Cycling campaign group, Road Share, is drawing on expertise from organisations including CTC, Scottish Cycling and Pedal on Parliament as it steps up its campaign for Scotland to adopt a law of presumed liability against motorists involved in collisions with people on bikes.

Road Share’s Campaign for Stricter Liability is targeting the introduction of liability laws that would deem motorists automatically liable in incidents with cyclists, unless it can be proved that the cyclist was at fault.

As it stands, the UK is one of only five EU countries that do not have a presumed liability law in place, which are based on a hierarchy of road users, with the most vulnerable afforded the greatest protection.

Under the system there is a presumption of liability against a lorry driver involved in a collision with a car, for example, or against a cyclist involved in an incident with a pedestrian.
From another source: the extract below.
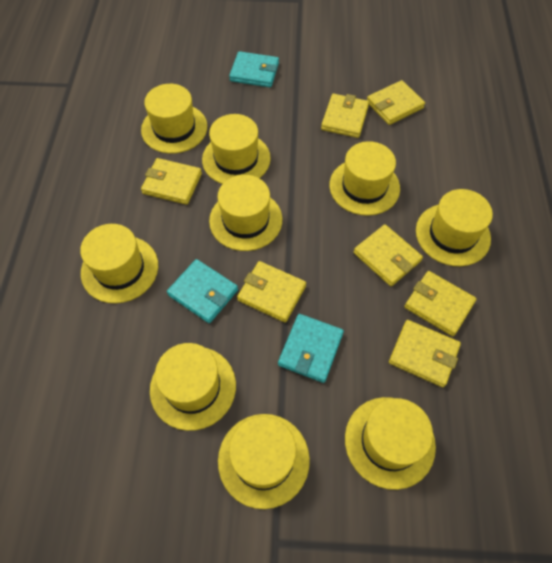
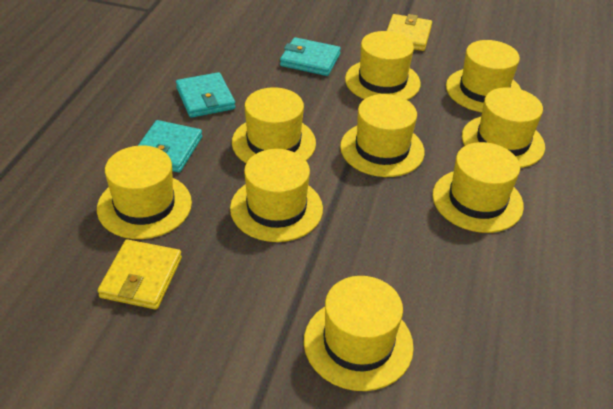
yellow wallet: 7 -> 2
A petition calling for a change in Scottish liability legislation has been active since April last year and has attracted 5,500 signatures.
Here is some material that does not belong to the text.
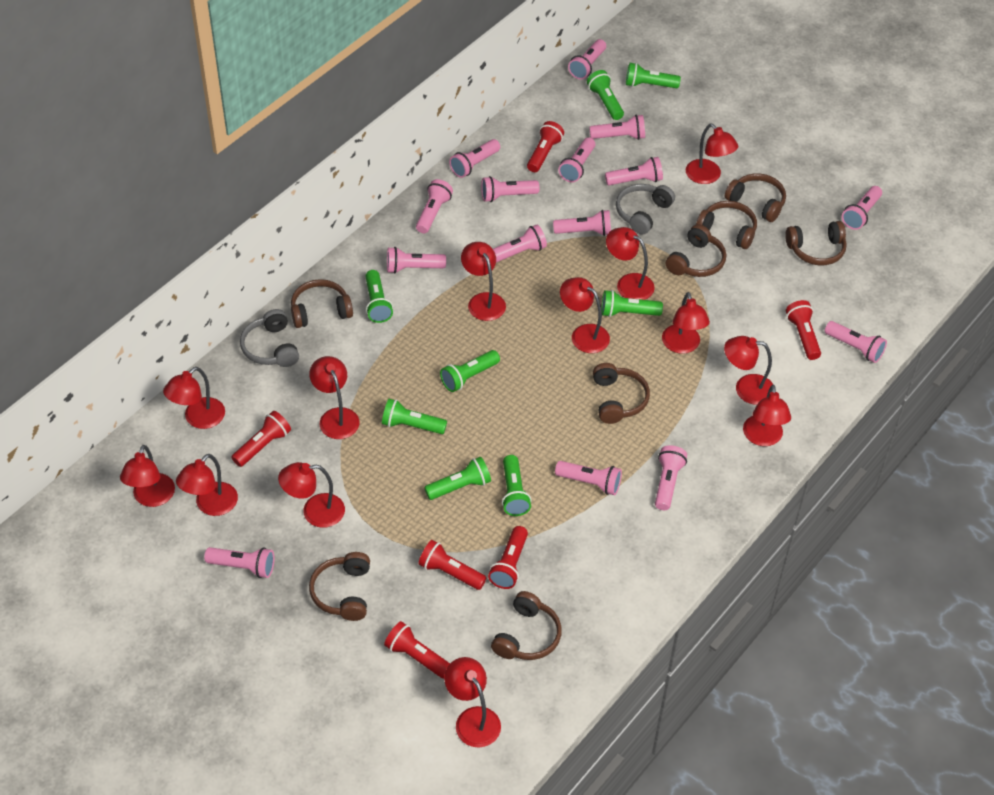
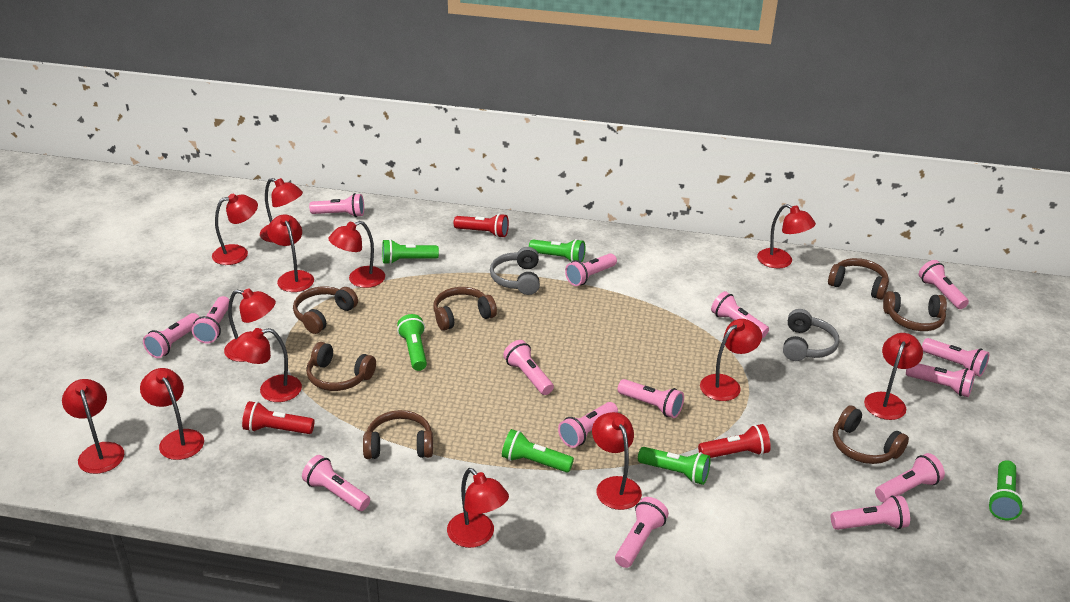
brown headphones: 8 -> 7
green flashlight: 8 -> 6
red flashlight: 6 -> 3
In order to focus its efforts on lobbying the Scottish Parliament for the legislation, Road Share has set up a steering committee.

The committee has been tasked with analysing the benefits of civil law reform on road safety while also lobbying MSPs for a Member’s Bill for presumed liability in traffic collisions to Holyrood in the near future.
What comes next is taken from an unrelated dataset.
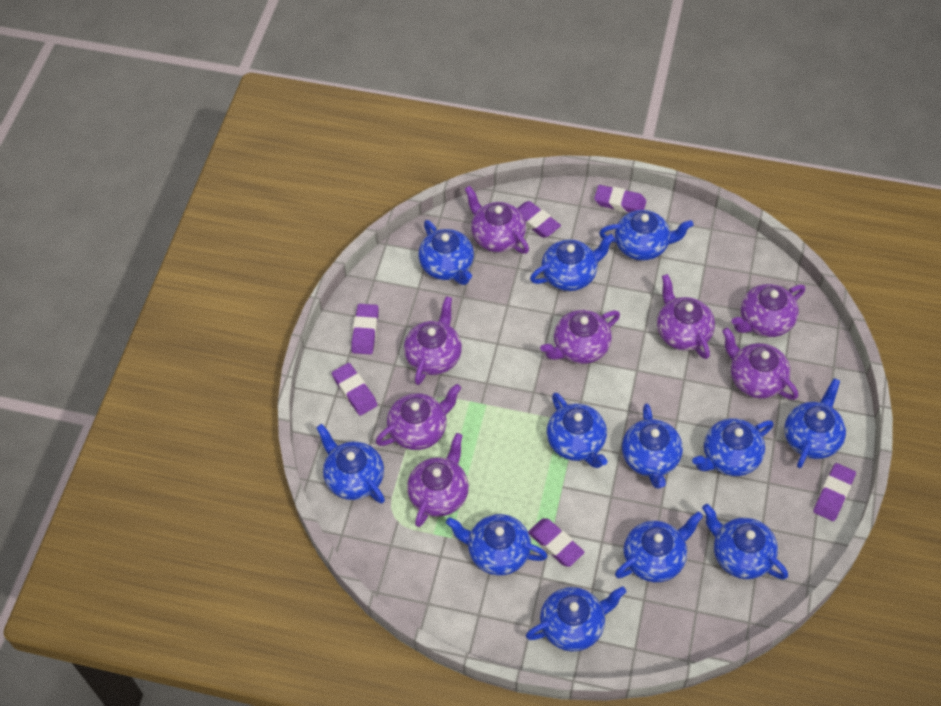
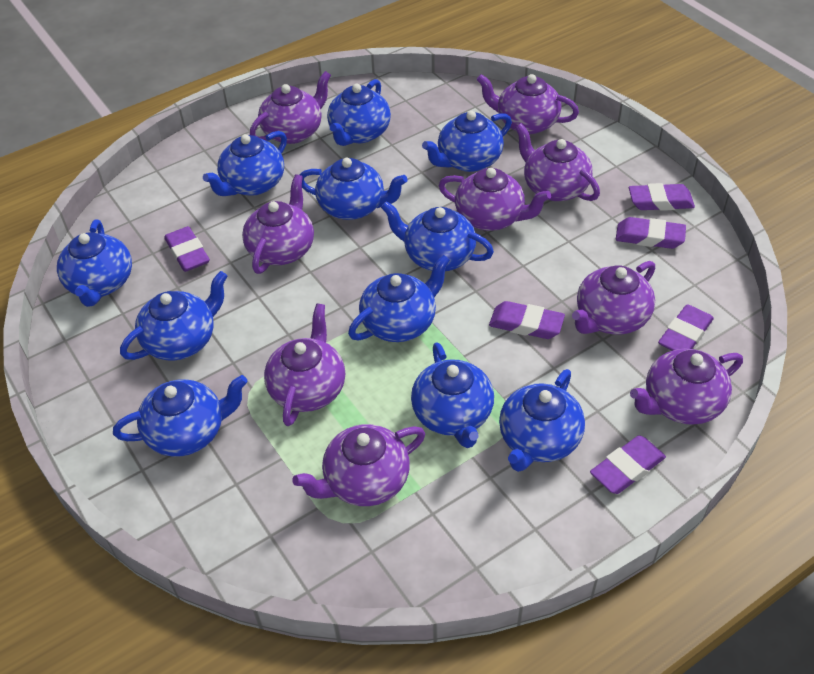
blue teapot: 12 -> 11
purple teapot: 8 -> 9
According to Glasgow-based newspaper The Herald, the steering committee is made up of 14 individuals from a number of key cycling organisations, including CTC, Scottish Cycling, Cycle Law Scotland andPedal on Parliament which is coincidentally due to hold its third annual ride to Holyrood in Ediburgh this weekend to call for cycling-friendly Scottish roads.

Under the principle of presumed liability that Road Share wants to see introduced, in a collision between a car and a cyclist, the driver would be deemed liable and must pay full damages if the collision was unintentional by both parties and the cyclist cannot be proved to have been at fault in some way.

Similar laws operate in the majority of European countries, including in the Netherlands since the early 1990s.

Road Share references the continental cycling experience in a Q&A on its website where it cites strict liability laws as one of the contributing factors to the positive cycling culture in countries such as Belgium and the Netherlands.

It says: “Those of us who have cycled on the continent know that there is a very different relationship between motor vehicles and cyclists, one based on respect that was brought about in part by stricter liability.”

The campaign’s steering committee is to be chaired by national cycling charity CTC councillor Dr Chris Oliver, while other prominent Scottish cycling supporting councillors Frank McAveety and Jim Orr are due to join him.

The founder of  Cycle Law Scotland, Brenda Mitchell, who established the Road Share campaign last year, spoke to The Herald about the formation of the steering committee.

She said: “I am very pleased to see representatives from a number of different key organisations come together to work on this very important campaign.”